The Georgia players says part of the drill work involves them fending off 80-pound bags that are thrown at their legs in an effort to simulate the cut-blocking techniques the Yellow Jackets employ.
Playing tough
Smart knows all about the challenges associated with this in-state rivalry, having played it it himself as a two-time All-SEC safety at Georgia from 1995-1998.
If anyone can understand the tradition and familiarity between the programs, it’s Smart.
Ultimately, it’s the type of game that boils down to toughness, according to the Bulldogs’ head coach.
“Some guys don’t like to be physical, (and) if you don’t like to be physical, you won’t like this game,” Smart said. “This is about physicality, toughness, get down in the dirt, backyard football.”

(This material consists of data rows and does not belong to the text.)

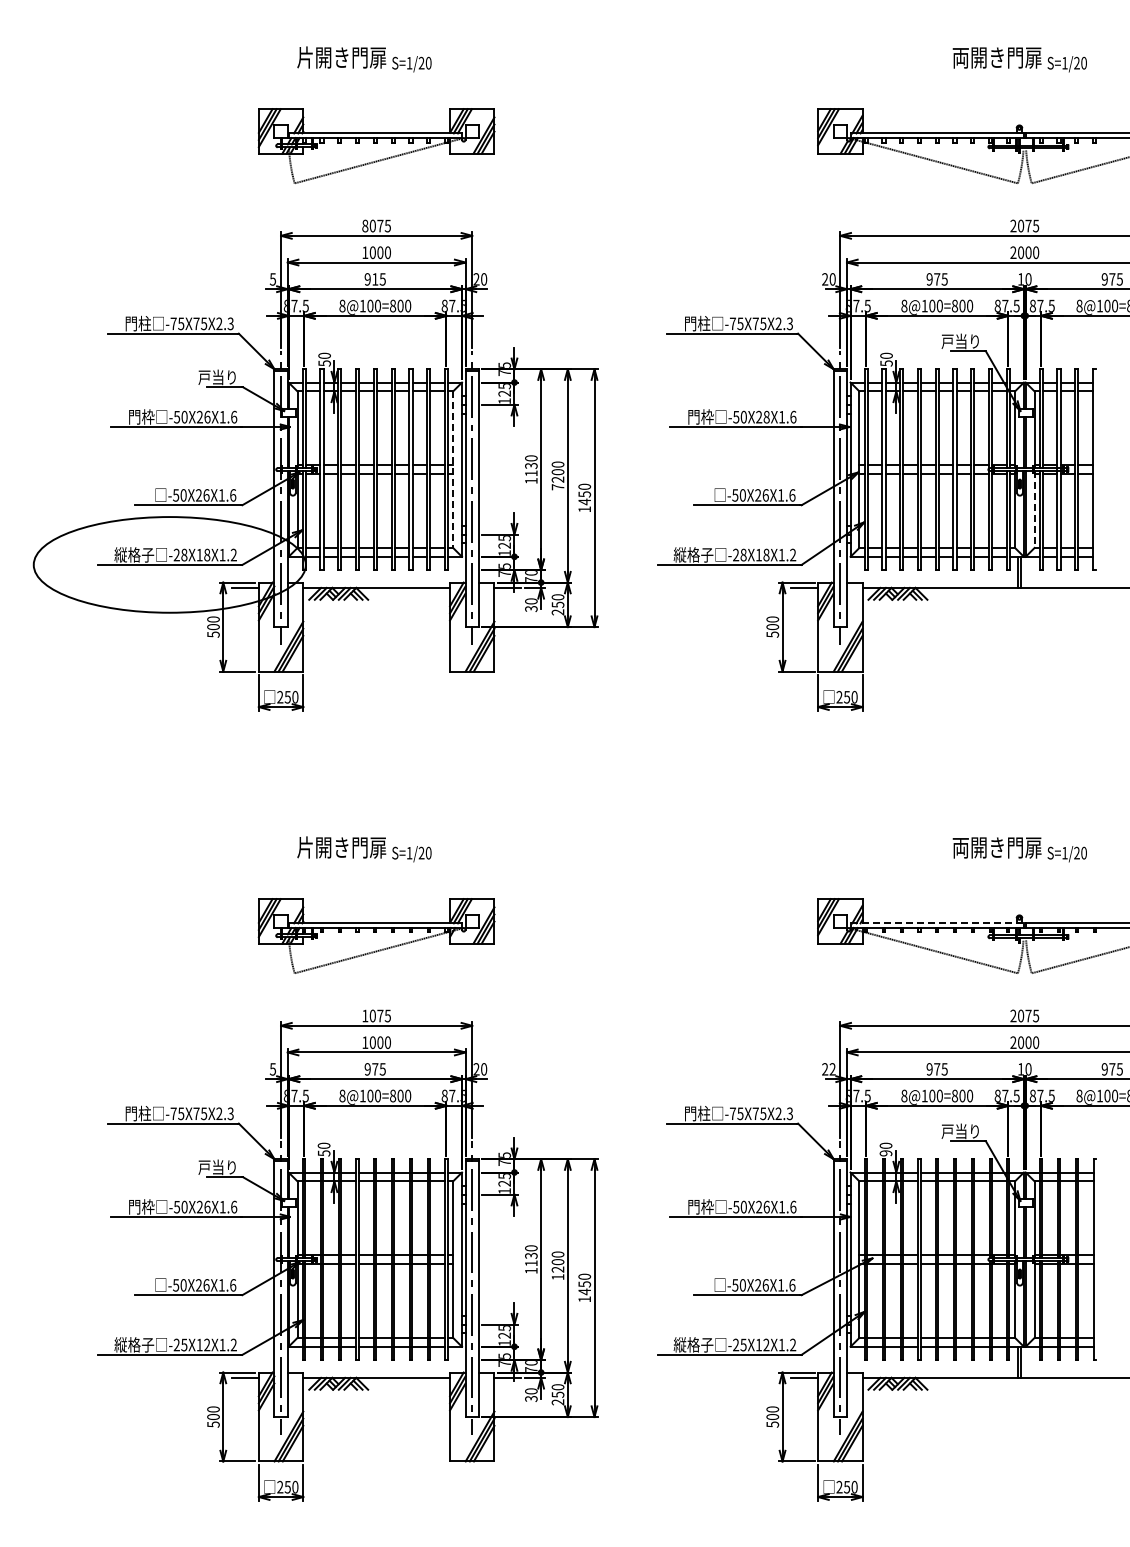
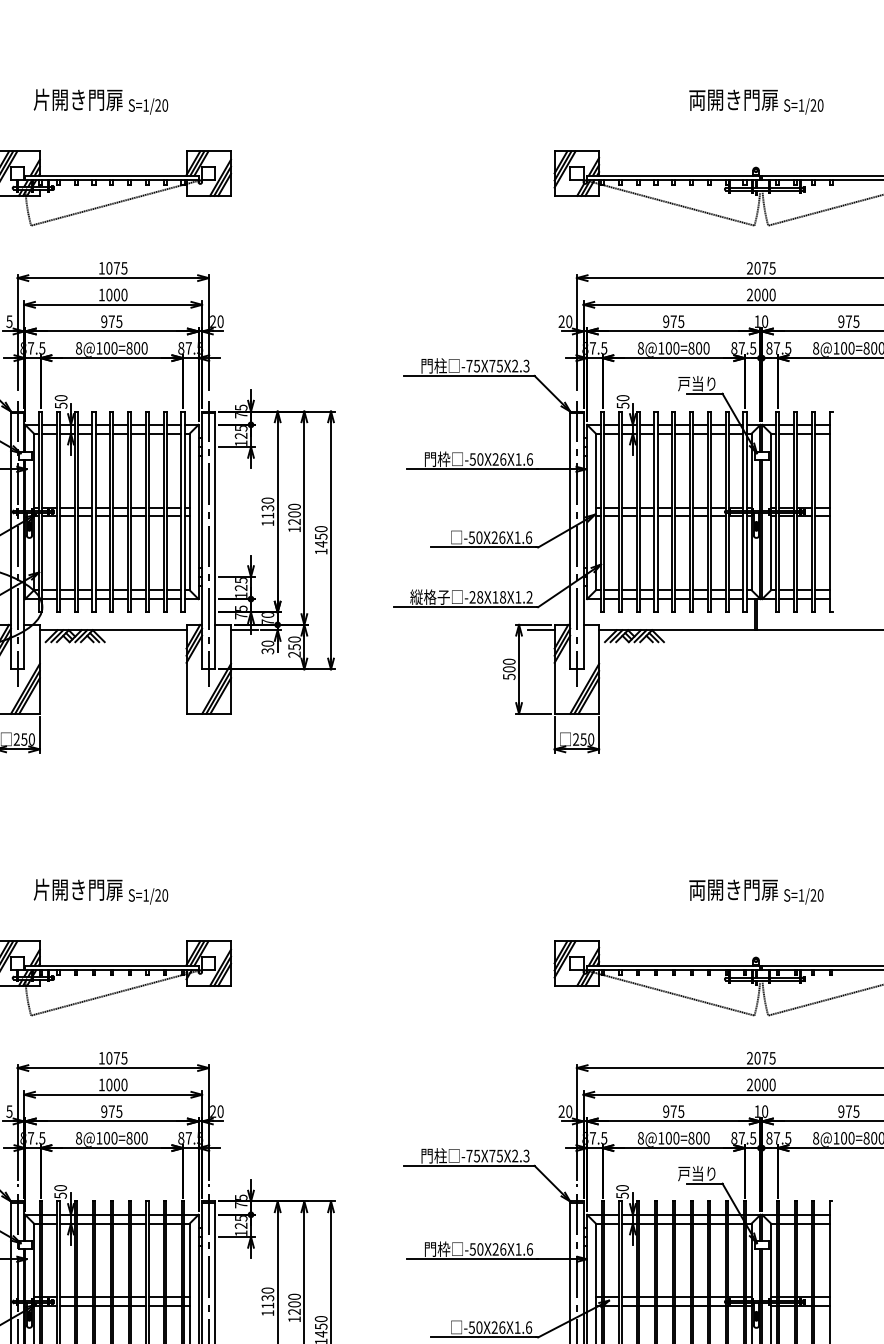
text: (365, 225) -> (102, 267), 8075 -> 1075
text: (375, 279) -> (112, 321), 915 -> 975
text: (766, 416) -> (503, 458), -50X28X1.6 -> -50X26X1.6
line: (453, 470) -> (190, 512), dashed -> solid
text: (557, 487) -> (294, 529), 7200 -> 1200
line: (1034, 510) -> (771, 552), dashed -> solid
line: (937, 923) -> (674, 965), dashed -> solid
text: (832, 1069) -> (569, 1111), 22 -> 20
text: (885, 1153) -> (622, 1195), 90 -> 50

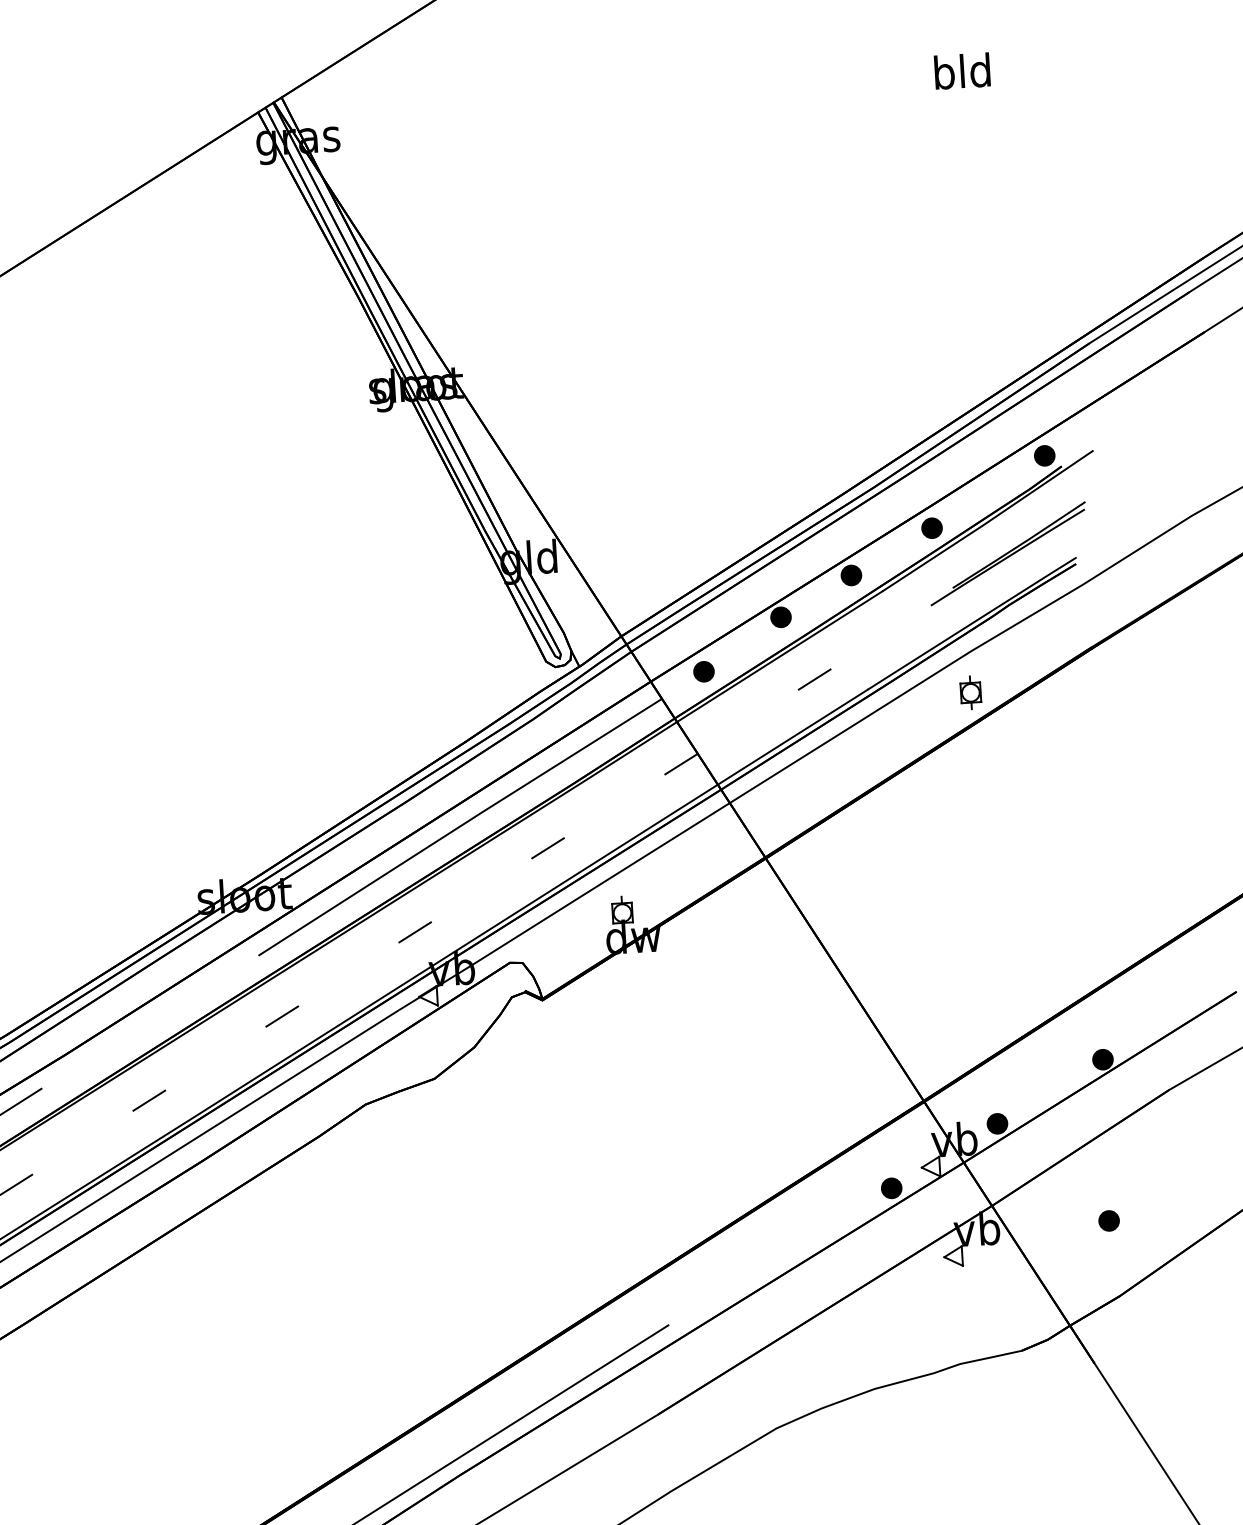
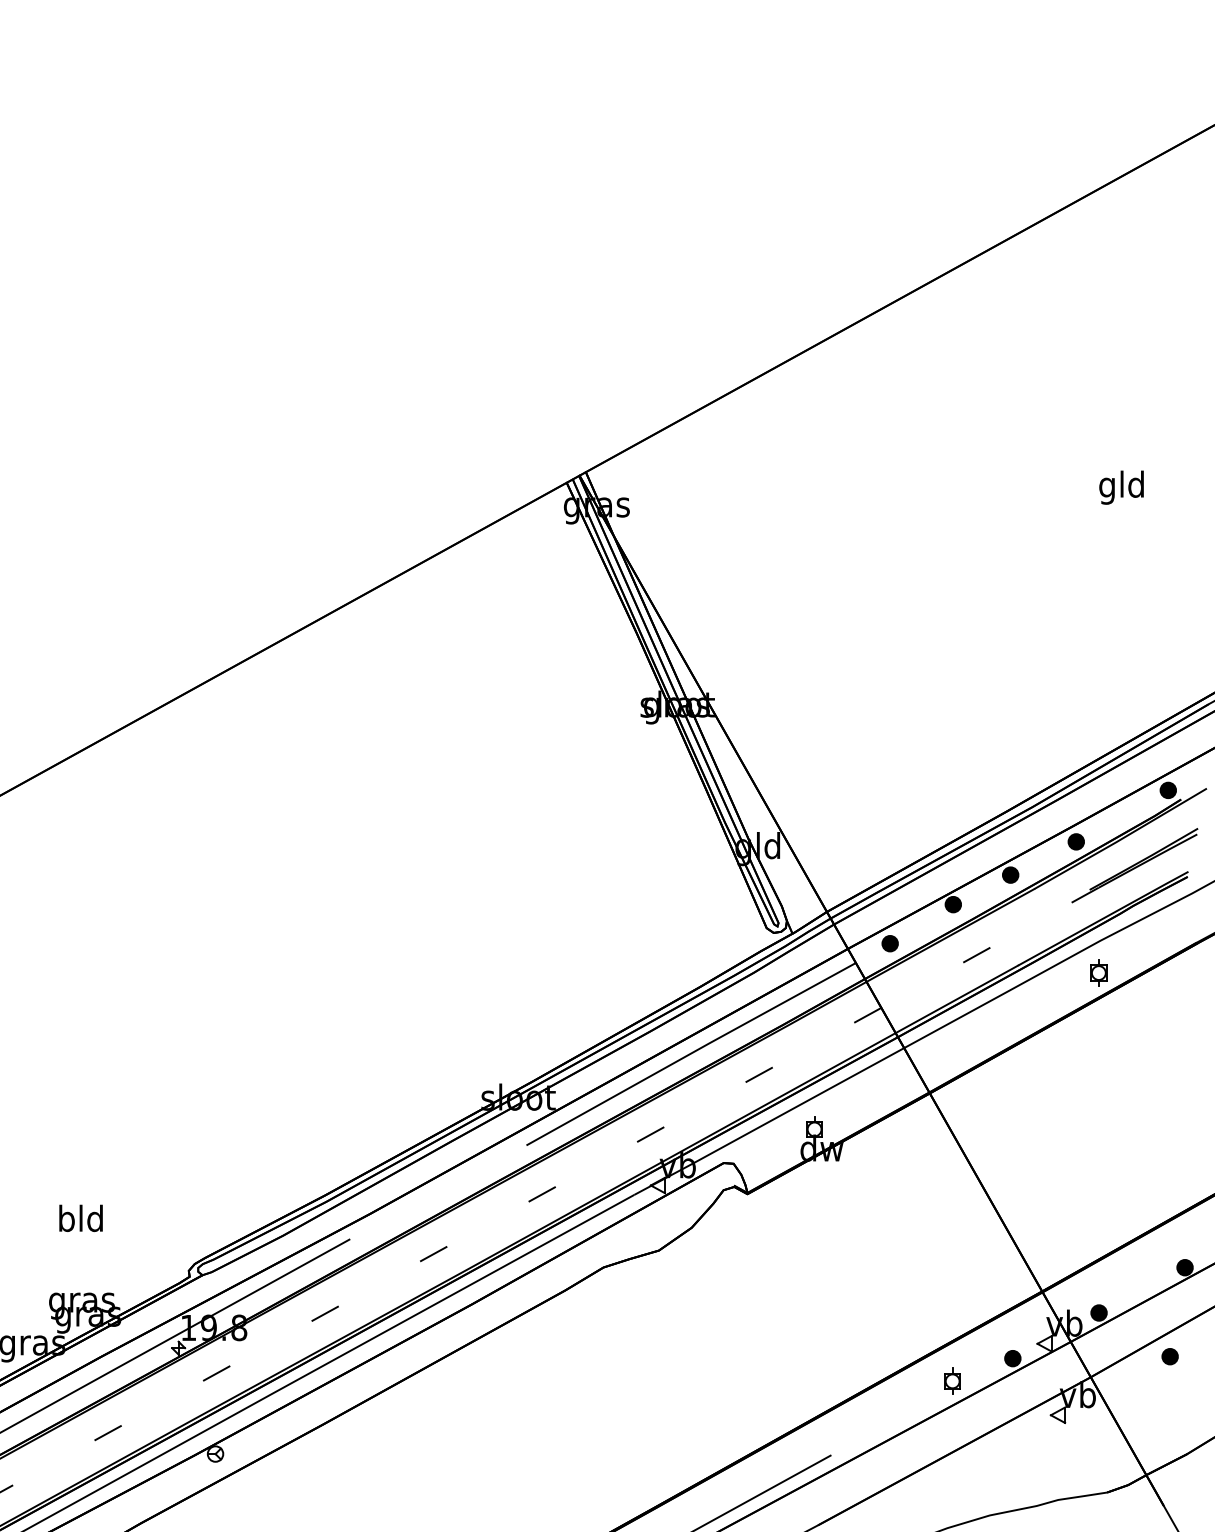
text: (944, 76) -> (1107, 487), bld -> gld
part: (816, 1220) -> (952, 1380), added
part: (1108, 1220) -> (1169, 1356), moved

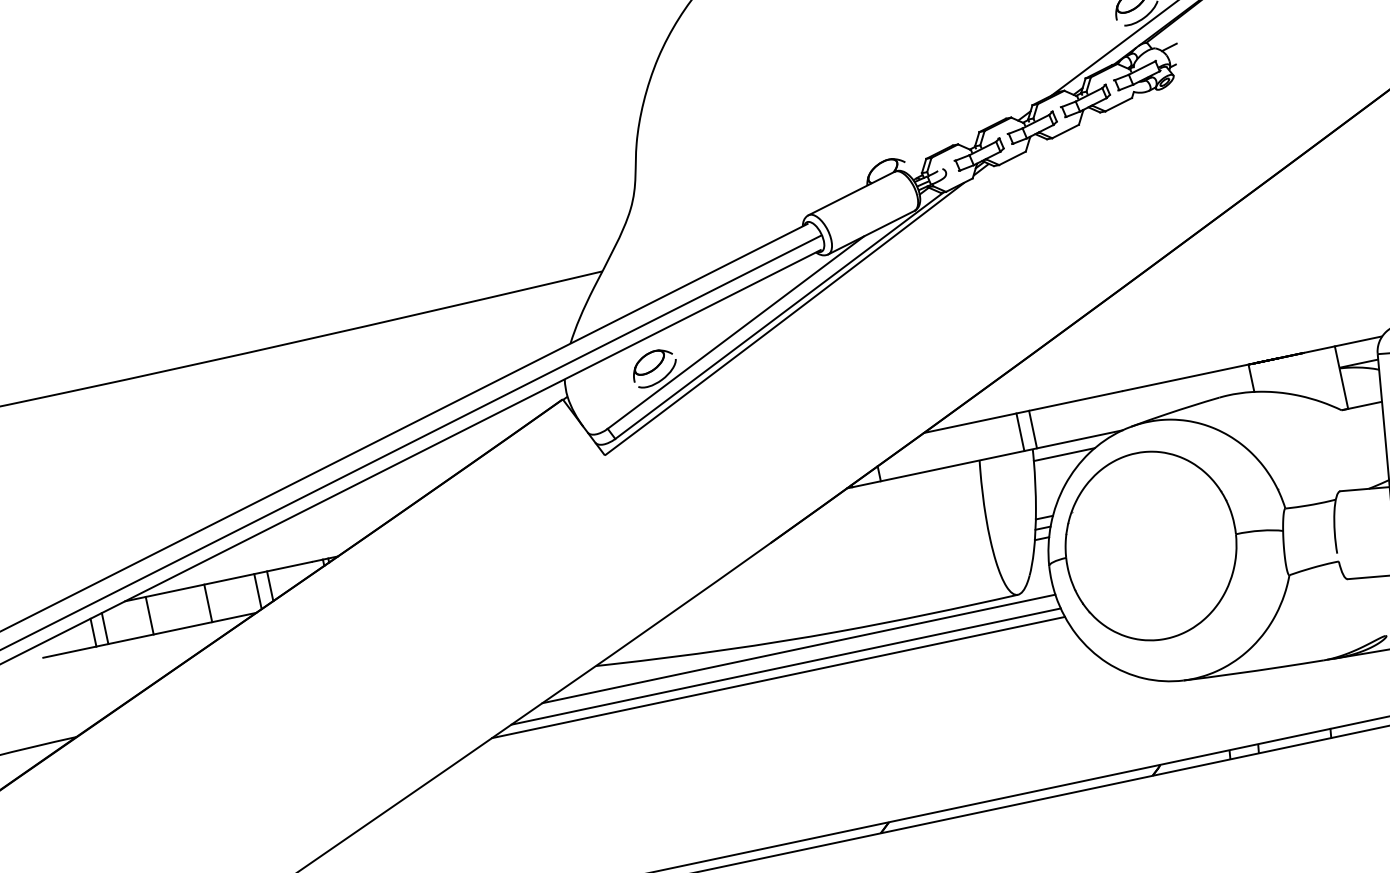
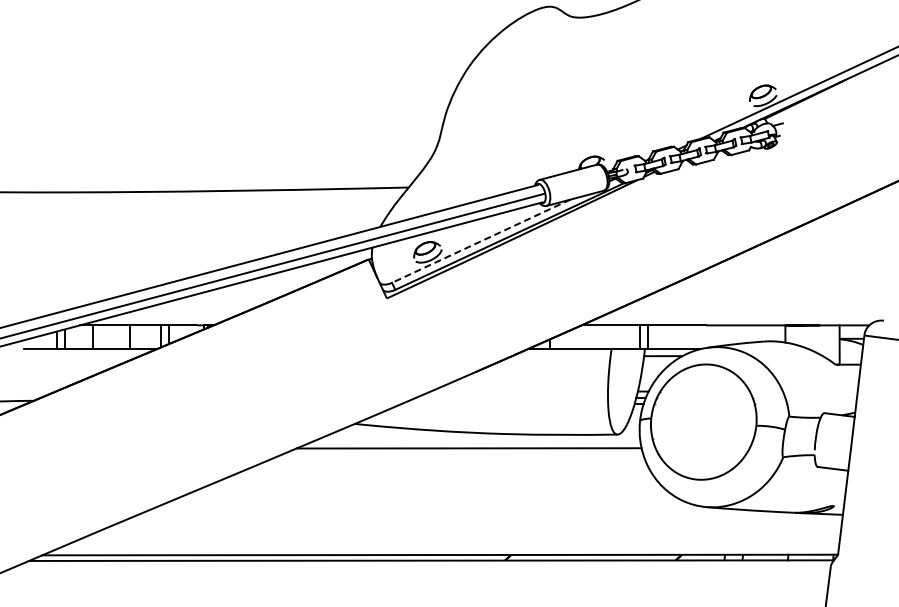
line: (734, 333) -> (480, 241), solid -> dashed
line: (799, 648) -> (479, 439), removed
line: (778, 676) -> (463, 453), removed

Georgia won last season’s meeting in Atlanta, 38-7, but the Bulldogs haven’t beaten the Yellow Jackets in Sanford Stadium since 2012, and that makes Smart edgy.
“Toughness, physicality, heart … playing Tech is an attitude, it’s a want to hit, not to be hit,” Smart said. “It’s attack, not be attacked. That’s the approach we’re taking with it.”
About Georgia Tech
The Yellow Jackets have captured Georgia’s attention with a four-game win streak and No. 1-ranked rushing attack, averaging an eye-popping 353.7 yards rushing per game.
Smart has high praise for Georgia Tech coach Paul Johnson.
“When you have somebody with a graduate degree, master’s, doctorate, and (Paul Johnson) is all the way up there; he’s as far as you can be in the option world,” Smart said. “He’s able to see things from the field that most people don’t see because he watches it all the time. So if you make a mistake, he’ll make you pay or he’ll expose you on it maybe the very next play, maybe the very next drive. But he knows what complements what.”
Smart said it will require he and his coaches to stay on top of things from one play to the next.
“It’s a lot of moving parts, you’re trying to adapt quicker than they do,” Smart said. “And Georgia Tech does probably as good a job as anybody in the country at taking advantage of your weakness.”